Demolition work continued where the East Wing once stood at the White House on Dec. 8, 2025 in Washington, DC. President Donald Trump ordered the 123-year-old East Wing and Jacqueline Kennedy Garden leveled to make way for a new 90,000-square-foot ballroom. (Photo by Chip Somodevilla/Getty Images)
WASHINGTON — Acting Attorney General Todd Blanche argued in a court filing that a shooting Saturday in the vicinity of the White House further proves the need for an East Wing ballroom with “a heavy steel, drone proof roof, missile resistant and drone proof columns, bullet, ballistic, and blast proof glass,” among other features.
A gunman opened fire at a U.S. Secret Service checkpoint at 17th Street and Pennsylvania Avenue and was killed when agents returned fire. One bystander was also shot and injured, according to the Secret Service.
President Donald Trump was inside the White House during the incident but was unharmed, and no ongoing operations were impacted, according to the agency.

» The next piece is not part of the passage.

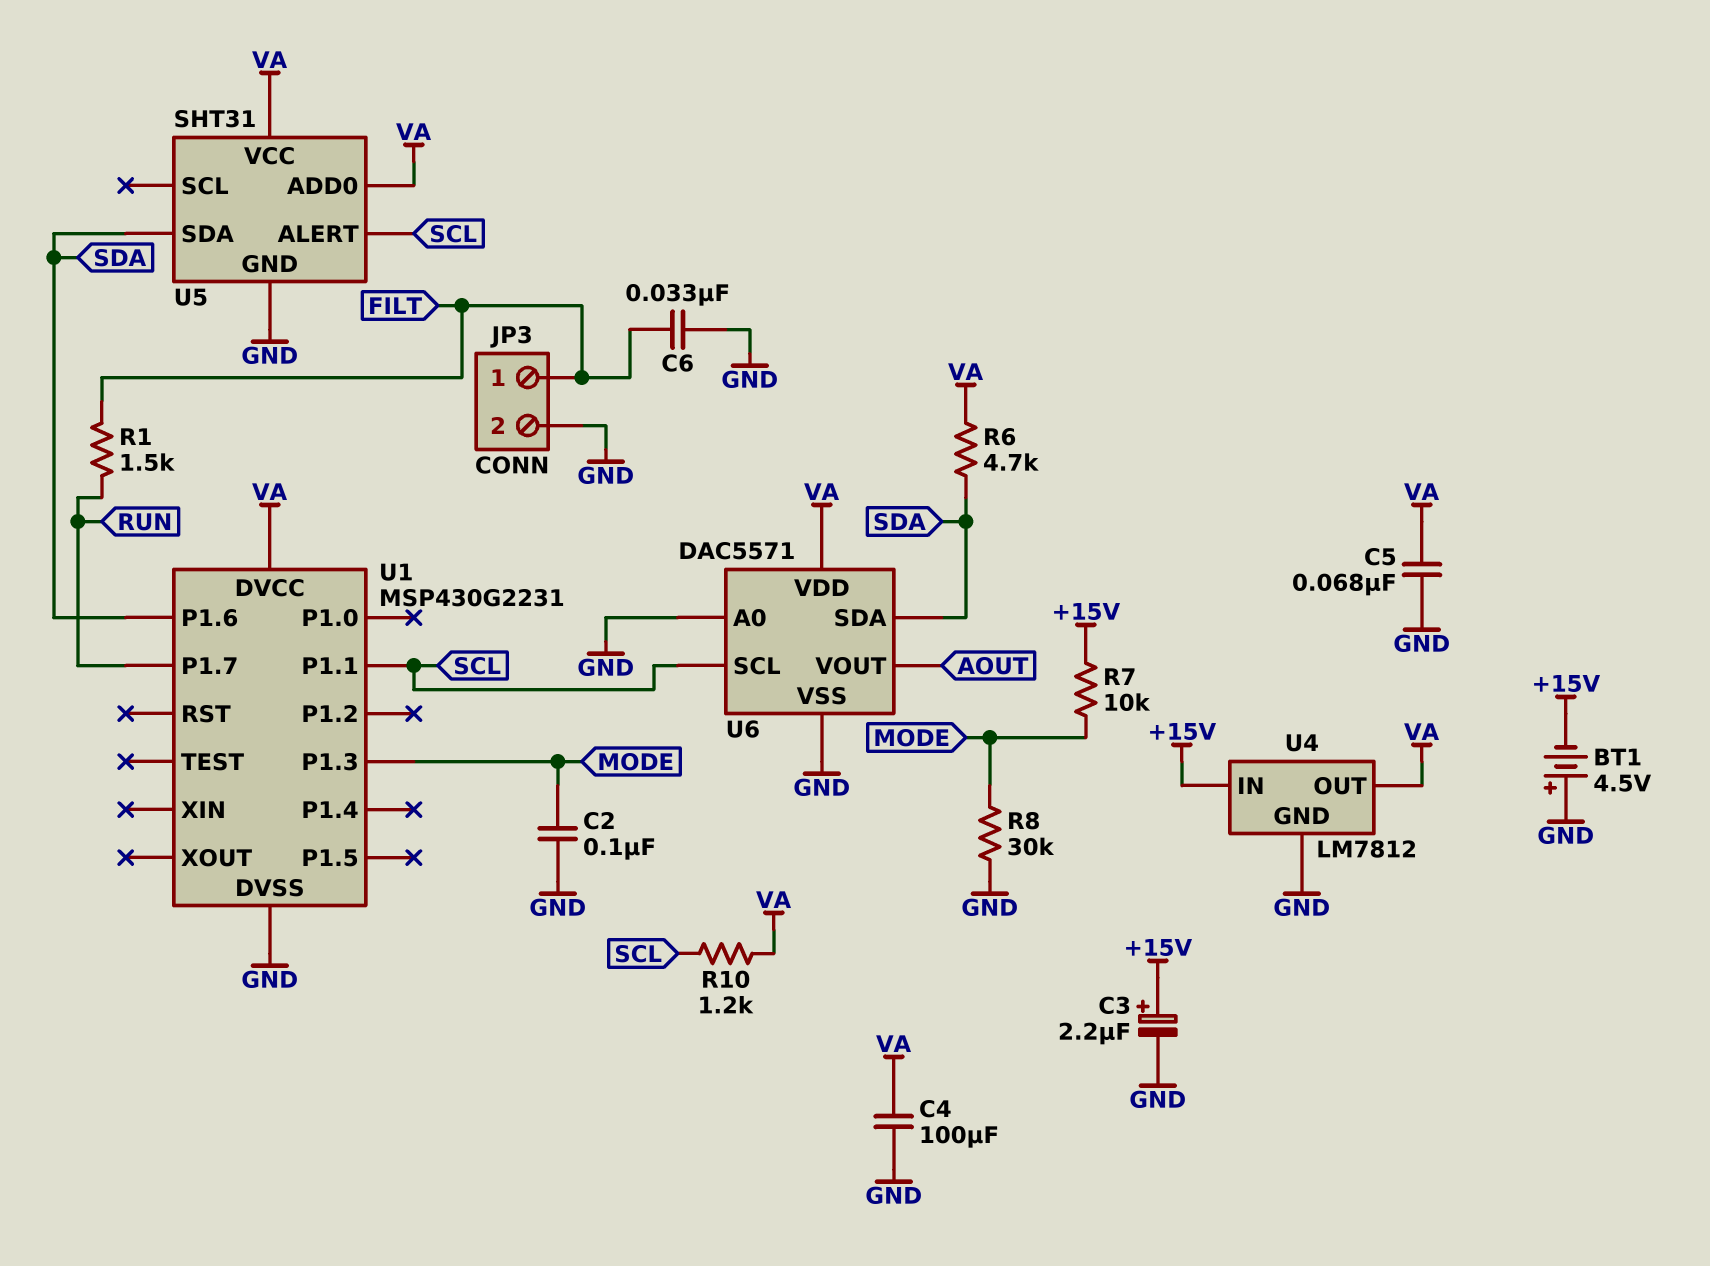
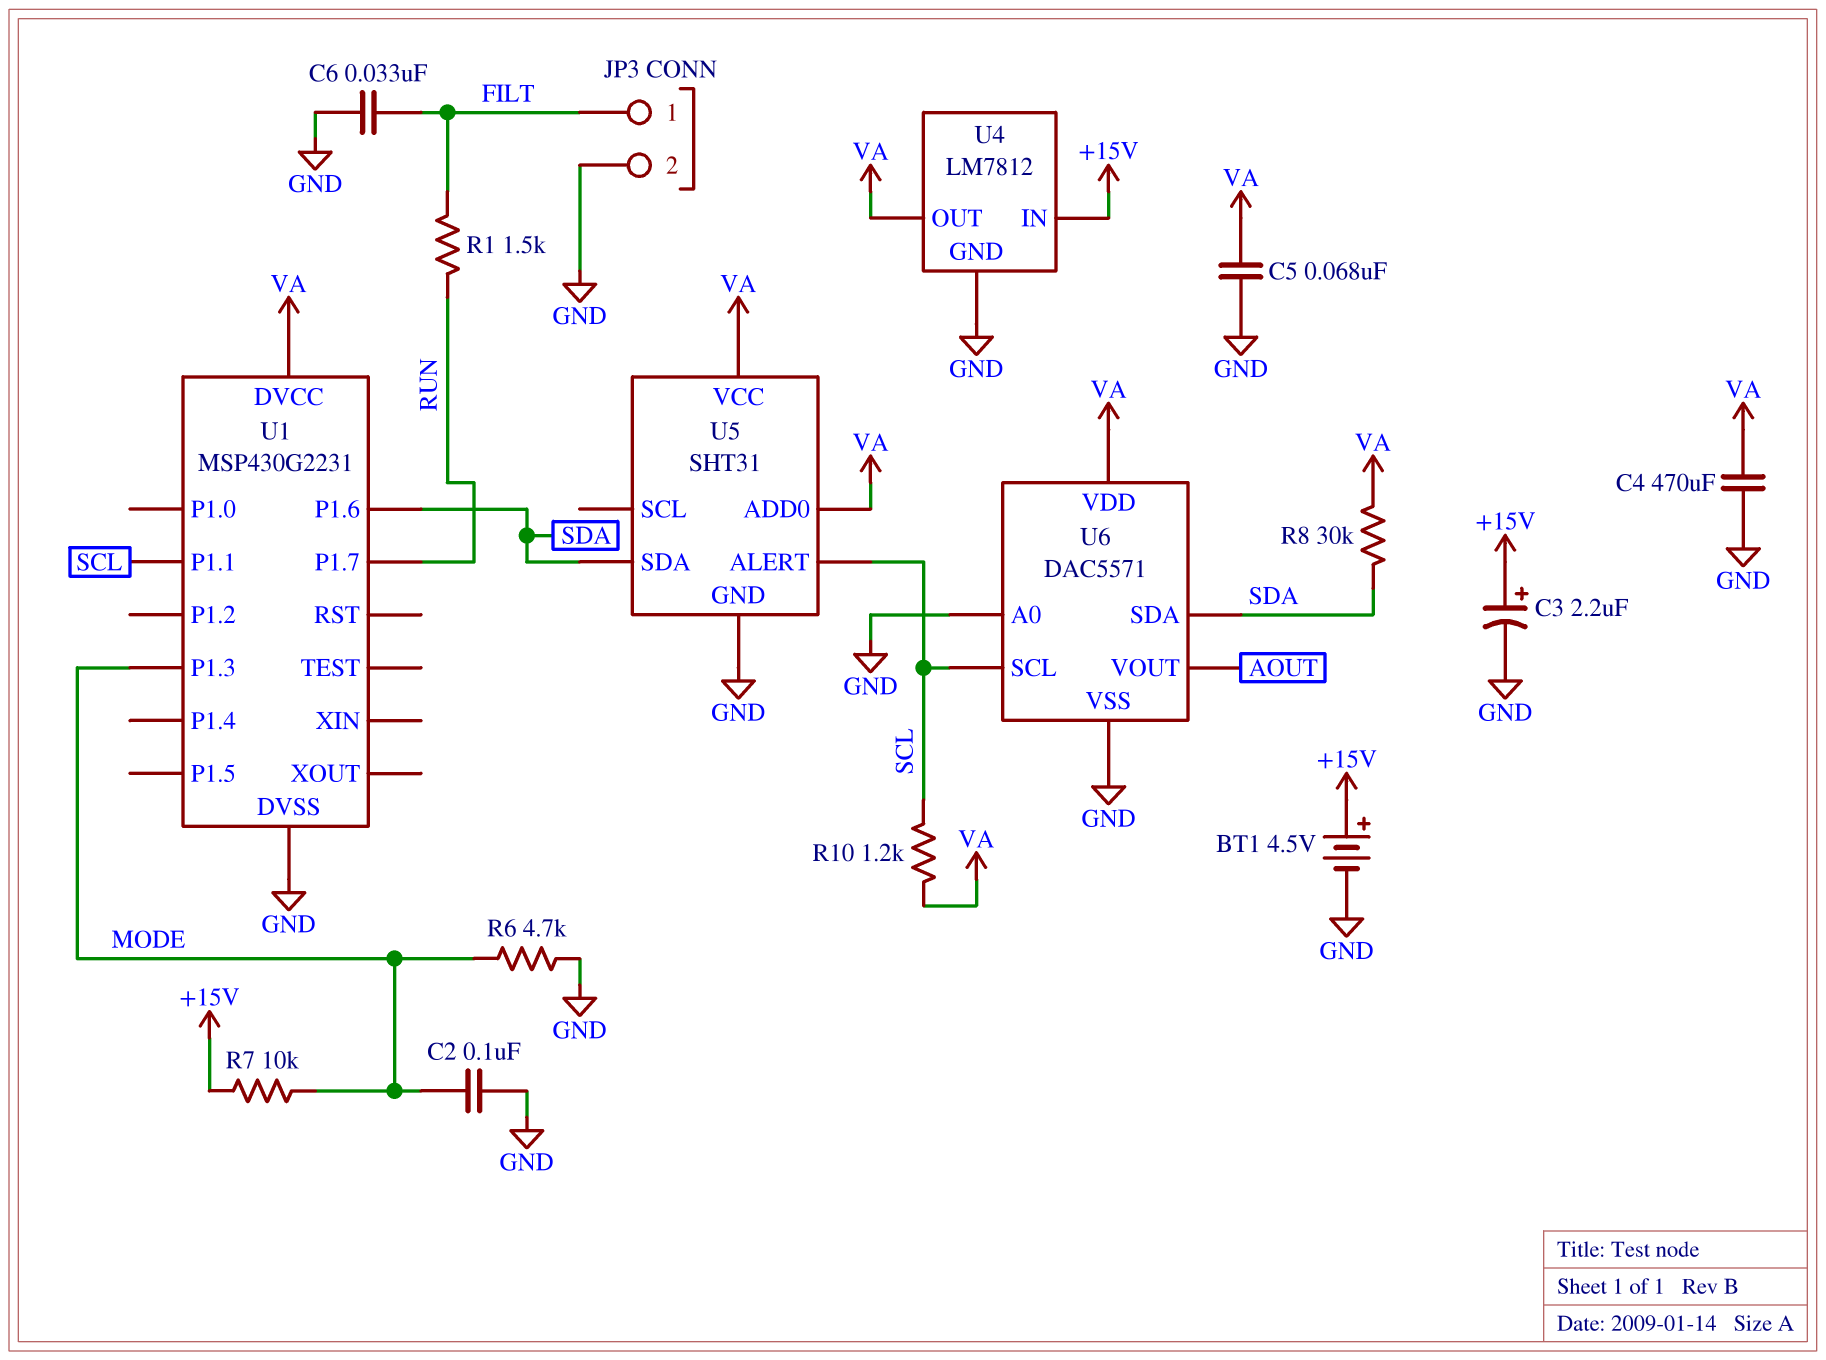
BT1: 4.5V (plus GND, minus +15V) -> 4.5V (plus +15V, minus GND)
C4: 100uF (GND, VA) -> 470uF (GND, VA)
R6: 4.7k (SDA, VA) -> 4.7k (GND, MODE)
R8: 30k (GND, MODE) -> 30k (SDA, VA)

“This second attack on the President this month underscores the critical need for top level, state of the art security at the White House, including the Ballroom, a knitted, unified, cohesive part of the East Wing Project, which is vital for National Security, and is being constructed to ensure that the President can perform his constitutional duties in a safe and heavily secured facility,” Blanche argued.
The acting attorney general, Trump’s former personal defense lawyer, filed the supplemental brief Sunday opposing a federal court order that temporarily halted any above-ground construction on the ballroom.
Shooting at press dinner
The proposed ballroom “will provide a ‘SAFE HAVEN’ from attackers such as the one last night, and on April 25th,” Blanche wrote, referring to the gunman who opened fire at the White House Correspondents’ Dinner last month.

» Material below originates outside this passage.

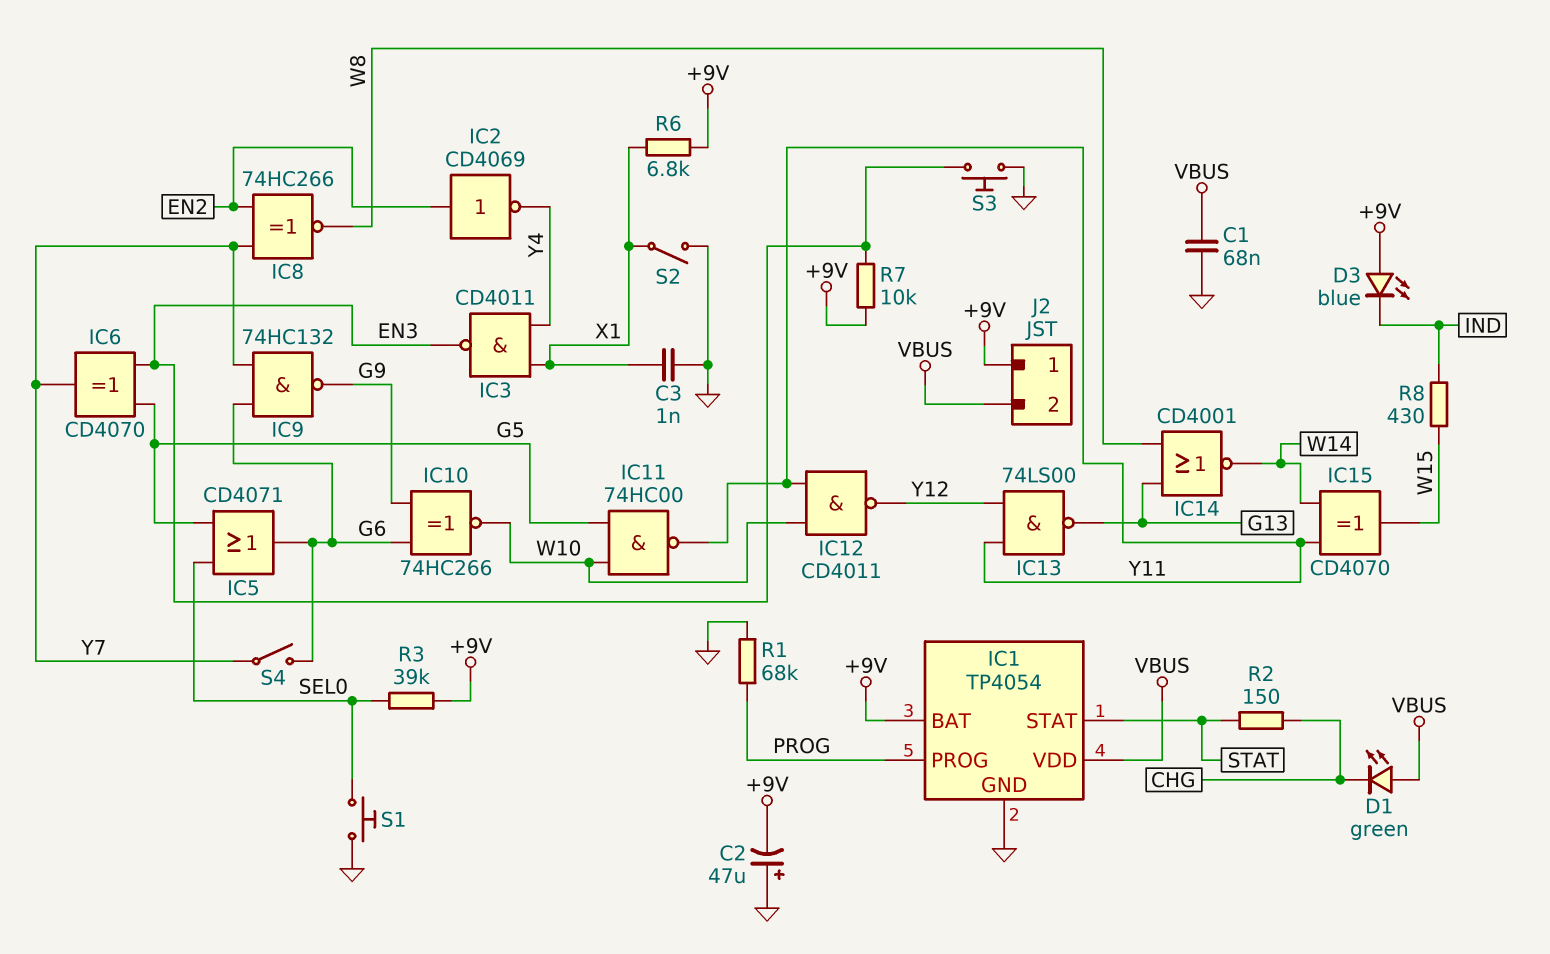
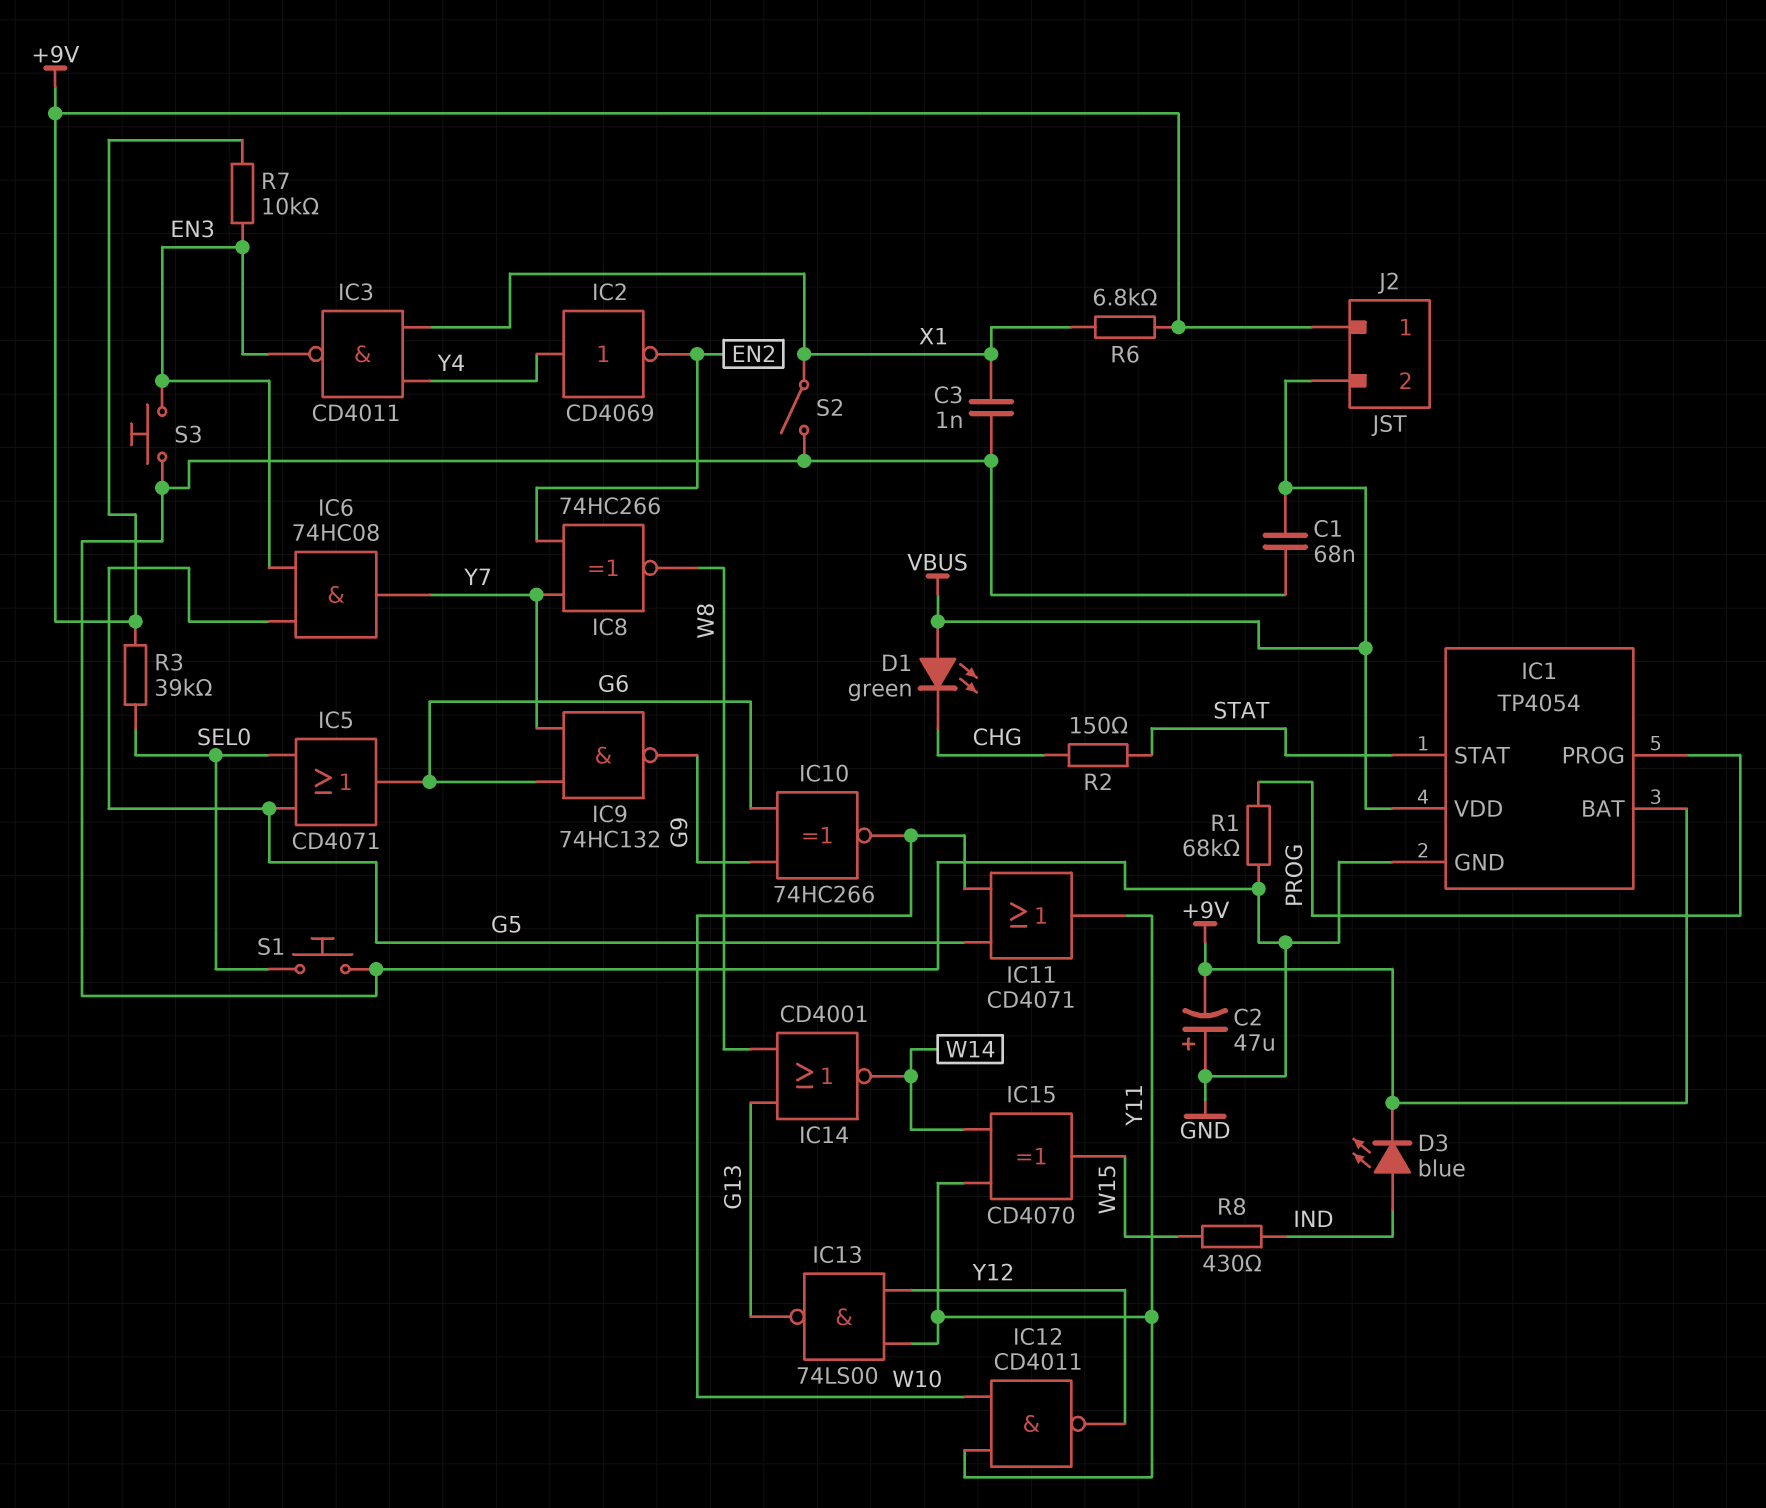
D3: LED blue (A +9V, K IND) -> LED blue (A IND, K +9V)
IC2: NOT CD4069 (in EN2, out Y4) -> NOT CD4069 (in Y4, out EN2)
IC6: XOR CD4070 (in EN3, in G5, out Y7) -> AND 74HC08 (in EN3, in G5, out Y7)
IC11: NAND 74HC00 (in G5, in W10, out Y11) -> OR CD4071 (in G5, in W10, out Y11)
S4: switch (G6, Y7) -> none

The alleged shooter, Cole Tomas Allen, who pleaded not guilty, is charged with attempting to assassinate the president and is being held in jail in Washington, D.C., awaiting trial.
The Trump administration and his supporters in Congress amped up calls for a secure ballroom following the shooting at the historic annual dinner where Trump, the first lady and several Cabinet officials safely evacuated.
But skepticism among some Senate Republicans of using taxpayer dollars has all but scuttled a $1 billion Secret Service funding proposal — $220 million of which was earmarked for the ballroom.
Trump maintains the ballroom will be funded by private donors and routinely speaks about the project at unrelated events.
Drone port, sniper facilities
Blanche slammed the lawsuit against the White House construction project as “meritless.” The National Trust for Historic Preservation filed the suit in December, less than two months after Trump demolished the White House East Wing to make way for the large structure.
The lawsuit, Blanche argued, “has been a great attack on our Country in that the Military, Secret Service, and Law Enforcement are not happy that all of these Top Secret features have been revealed to potential enemies, criminals, and all others, including the fact that there will be a major drone port and Government sniper facilities on the heavily secured roof of the Ballroom.”
The proposed ballroom is slated to have “bomb shelters, a state of the art hospital and medical facilities, Top Secret military installations, structures, and equipment,” according to the court filing.
Trump posted an image of the filing on his Truth Social platform Monday morning.
The president also thanked the Secret Service on Truth Social in the wee hours of Sunday.
“This event is one month removed from the (White House Correspondents’ Dinner) shooting, and goes to show how important it is, for all future Presidents, to get, what will be, the most safe and secure space of its kind ever built in Washington, D.C. The National Security of our Country demands it!” he wrote.
The National Trust for Historic Preservation did not immediately respond to a request for comment.